HAS ADOPTED THIS DECISION:

Article 1

In the light of its current knowledge, and taking account of the undertakings given by Altstoffrecycling Austria AG (ARA), ARGEV Verpackungsverwertungs-Gesellschaft mbH (ARGEV) and Altpapier-Recycling Organisationsgesellschaft mbH (ARO), the Commission finds that it has no reason pursuant to Article 81 (1) of the EC Treaty and Article 53 (1) of the EEA Agreement to proceed against the dispensation and licence agreements between ARA and the firms covered by the Austrian Packaging Ordinance, the waste disposal contract between ARA and the BRGs, the disposal or cooperation contract between ARGEV and the BRGs, or against the contract between ARO and the local authorities.

Article 2

The provisions of Article 81 (1) of the EC Treaty and Article 53 (1) of the EEA Agreement are declared to be inapplicable, pursuant to Article 81 (3) of the EC Treaty and Article 53 (3) of the EEA Agreement, to individual collection and sorting contracts of ARGEV and ARO with their respective regional disposal partners which contain an exclusive obligation and expire at the latest on 31 December 2006.

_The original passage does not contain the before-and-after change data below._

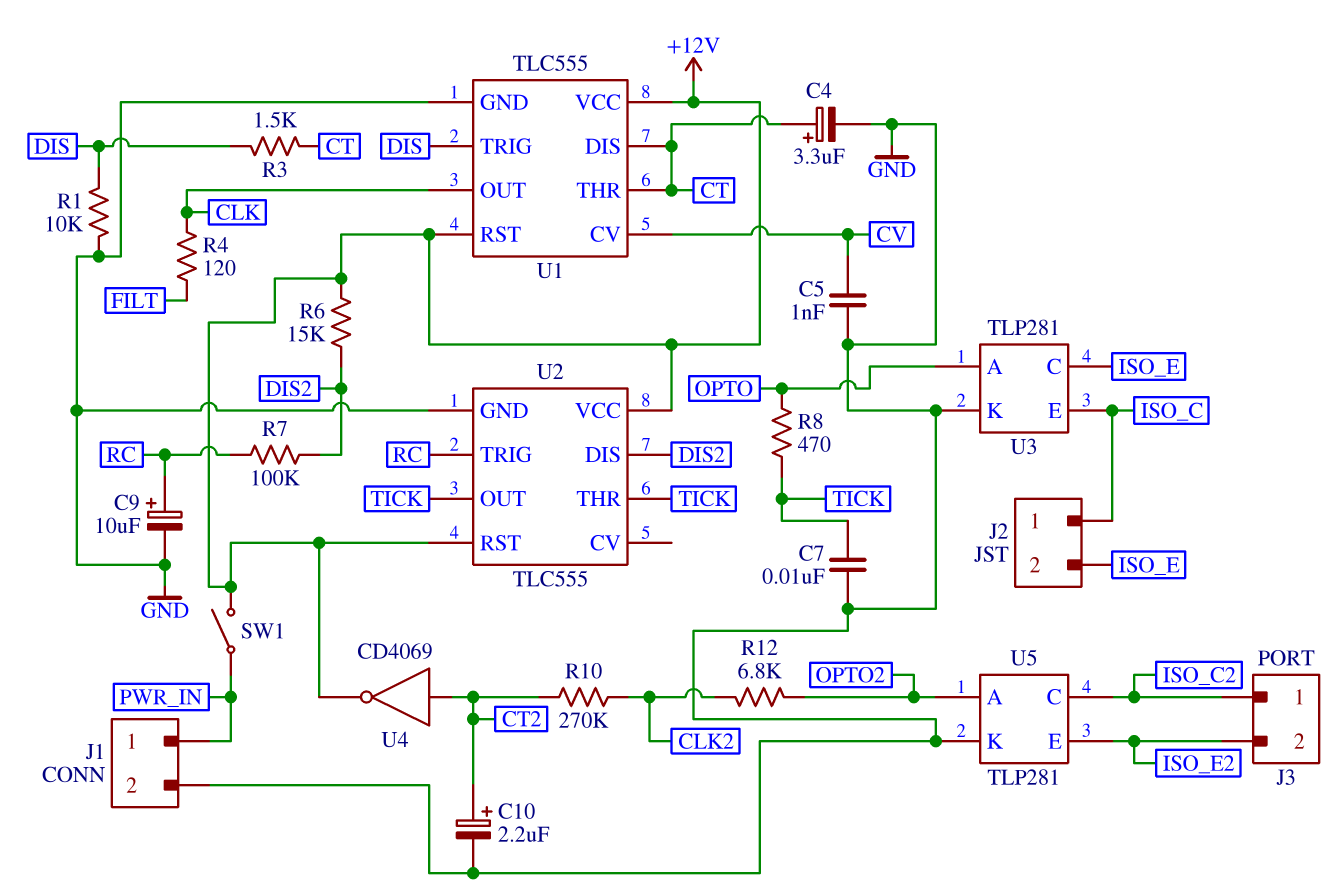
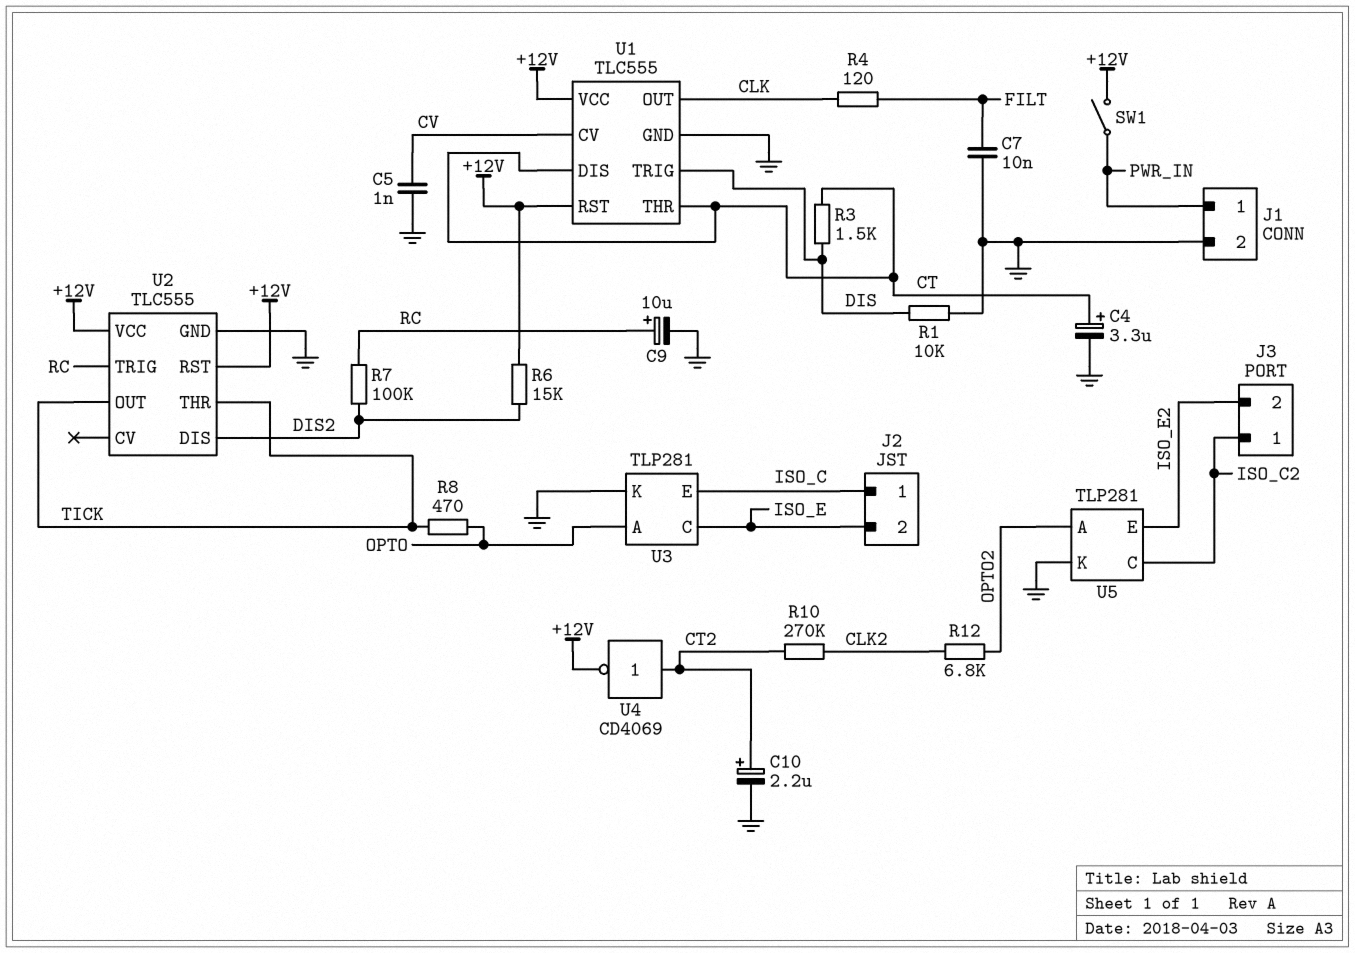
C7: 10nF (GND, TICK) -> 10nF (FILT, GND)

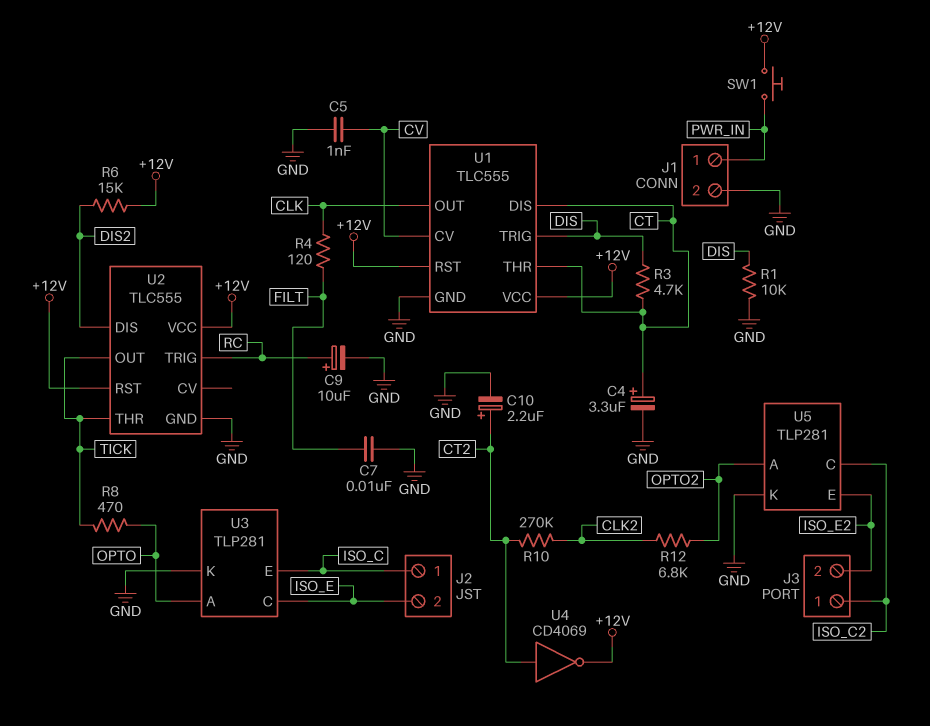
R3: 1.5k (CT, DIS) -> 4.7k (CT, DIS)
R7: 100k (DIS2, RC) -> none
SW1: switch (+12V, PWR_IN) -> button (+12V, PWR_IN)

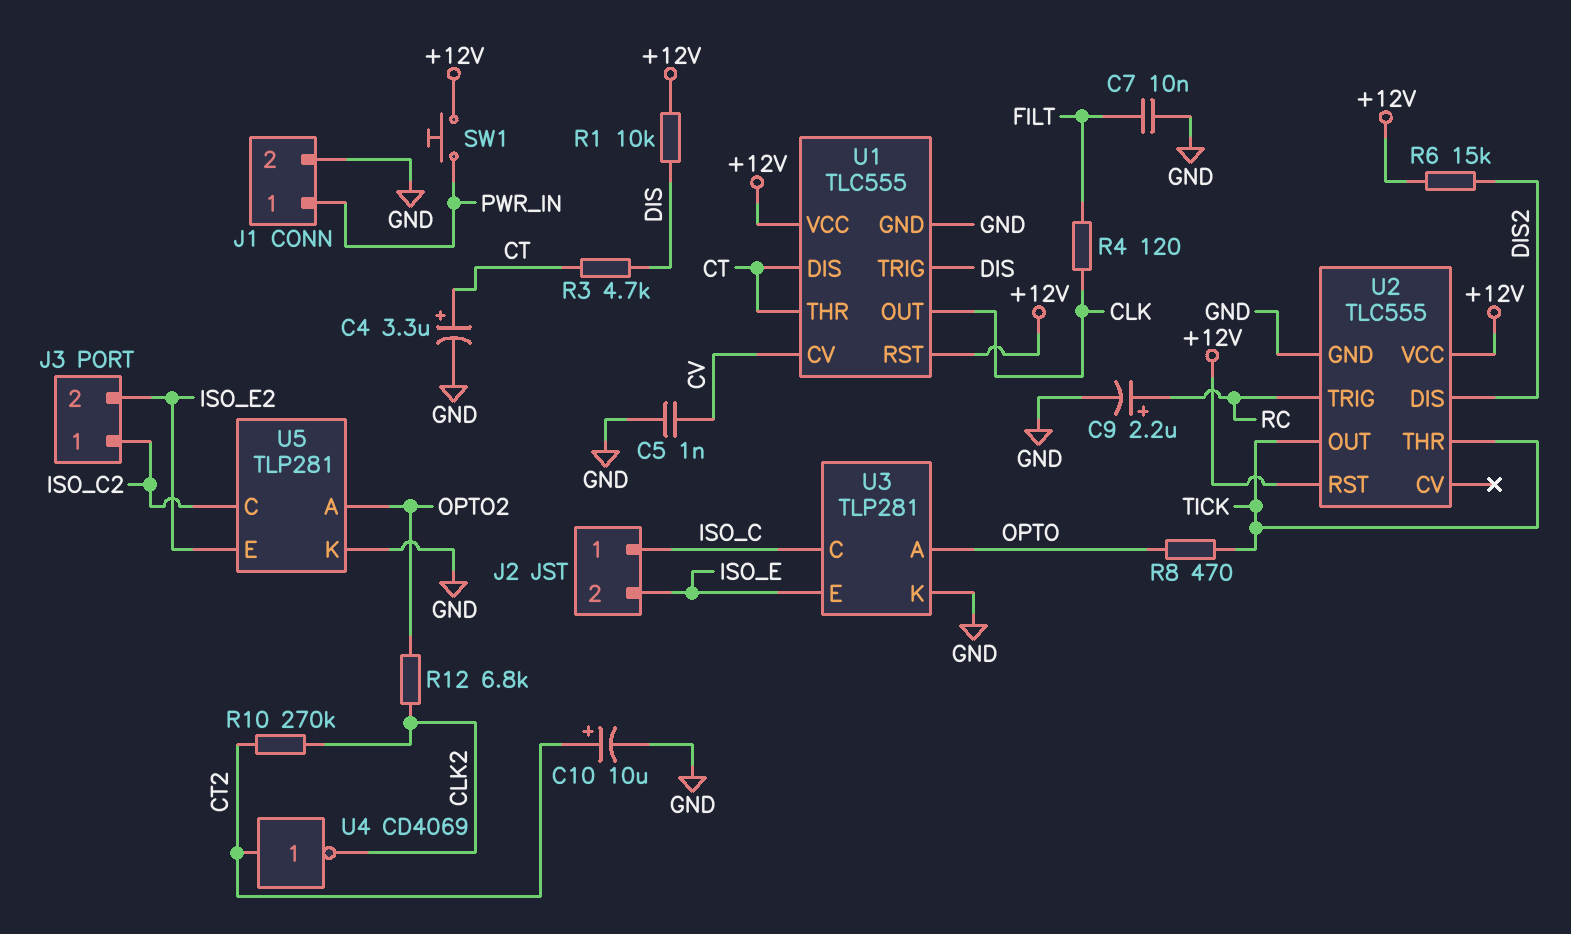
C9: 10uF (plus RC, minus GND) -> 2.2uF (plus RC, minus GND)
C10: 2.2uF (plus CT2, minus GND) -> 10uF (plus CT2, minus GND)
R1: 10k (DIS, GND) -> 10k (+12V, DIS)
U3 pin C: ISO_E -> ISO_C
U3 pin E: ISO_C -> ISO_E
U4: NOT CD4069 (in CT2, out +12V) -> NOT CD4069 (in CT2, out CLK2)

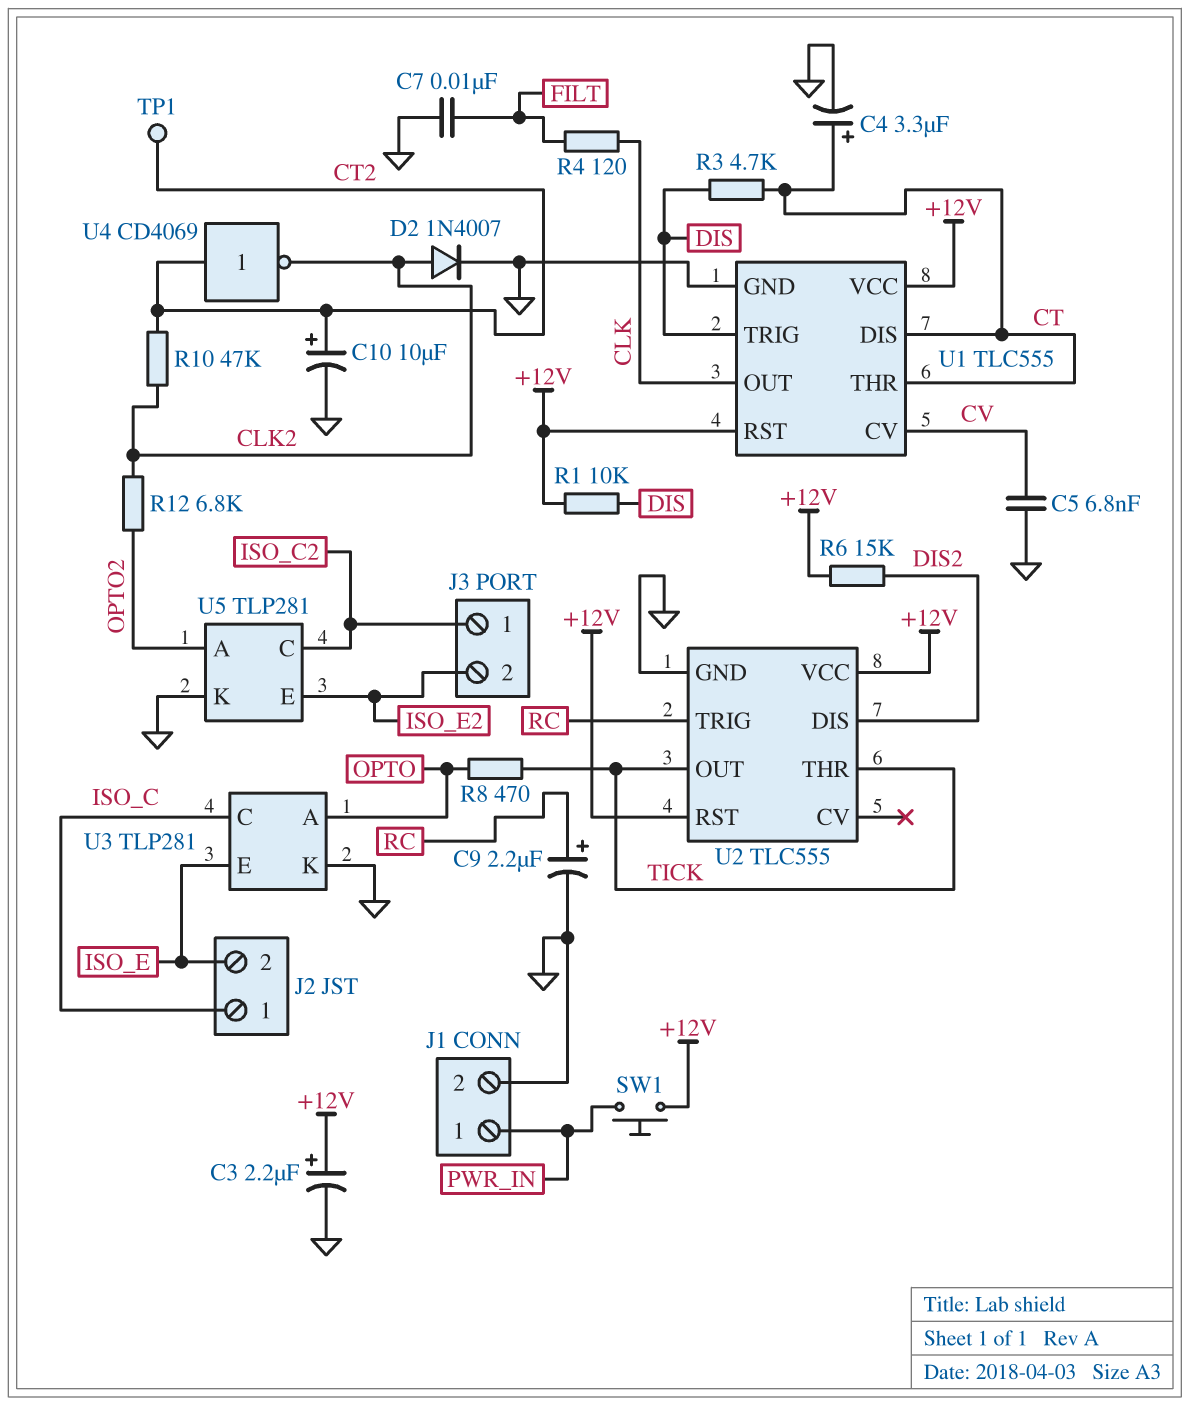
C3: none -> 2.2uF (plus +12V, minus GND)
C5: 1nF (CV, GND) -> 6.8nF (CV, GND)
D2: none -> diode 1N4007 (A CLK2, K GND)
R10: 270k (CLK2, CT2) -> 47k (CLK2, CT2)
TP1: none -> test point (CT2)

The exemption shall run from 30 June 1994 to 31 December 2006.

Article 3

The exemption in Article 2 is conditional on the following obligations:

(a) ARGEV does not prevent disposers from concluding and fulfilling contracts with competitors of the ARA system for the shared use of containers or other facilities for the collection and sorting of used sales packaging arising at households;

(b) ARGEV may ask disposers for evidence only of those packaging quantities that correspond to the ARA system's share of the total packaging quantities licensed by systems in the household sector for specific categories of material. In that case it may reduce the remuneration in accordance with point 3.1.1 of the collection partner agreement in the proportion mentioned in the first sentence of this point. As regards the remuneration referred to in points 3.1.2 and 3.1.3 of the collection partner agreement, the quantities reported to ARGEV shall be authoritative. This obligation relates to all disposers with whom ARGEV has concluded a collection partner agreement.

Article 4

This Decision is addressed to the following firms:

Altstoffrecycling Austria AG Mariahilfer Straße 123 A - 1062 Vienna

ARGEV Verpackungsverwertungs-GmbH Lindengasse 43/12 A - 1071 Vienna

Altpapier-Recycling Organisationsgesellschaft mbH Gumpendorfer Straße 6 A - 1061 Vienna

(1) OJ 13, 21.2.1962, p. 204/62.

(2) OJ L 1, 4.1.2003, p. 1.

(3) OJ C 252, 19.10.2002, p. 2.

(4) OJ C 64, 12.3.2004.

(5) BGB1. No 648/1996.

(6) BGBl. No 102/2002.

(7) OJ L 365, 31.12.1994, p. 10.

(8) BGBl. No 645/1992.

(9) See Annex, pp. 4 and 5.

(10) See Commission Decision 2001-463-EC of 20 April 2001 in Case COMP/34493 - DSD, OJ L 319, 4.12.2001, p. 1, paragraph 171.

(11) Further subdivision by specific types of packaging within each category of materials would be conceivable if they were treated separately at the licensing, collection and/or sorting stages.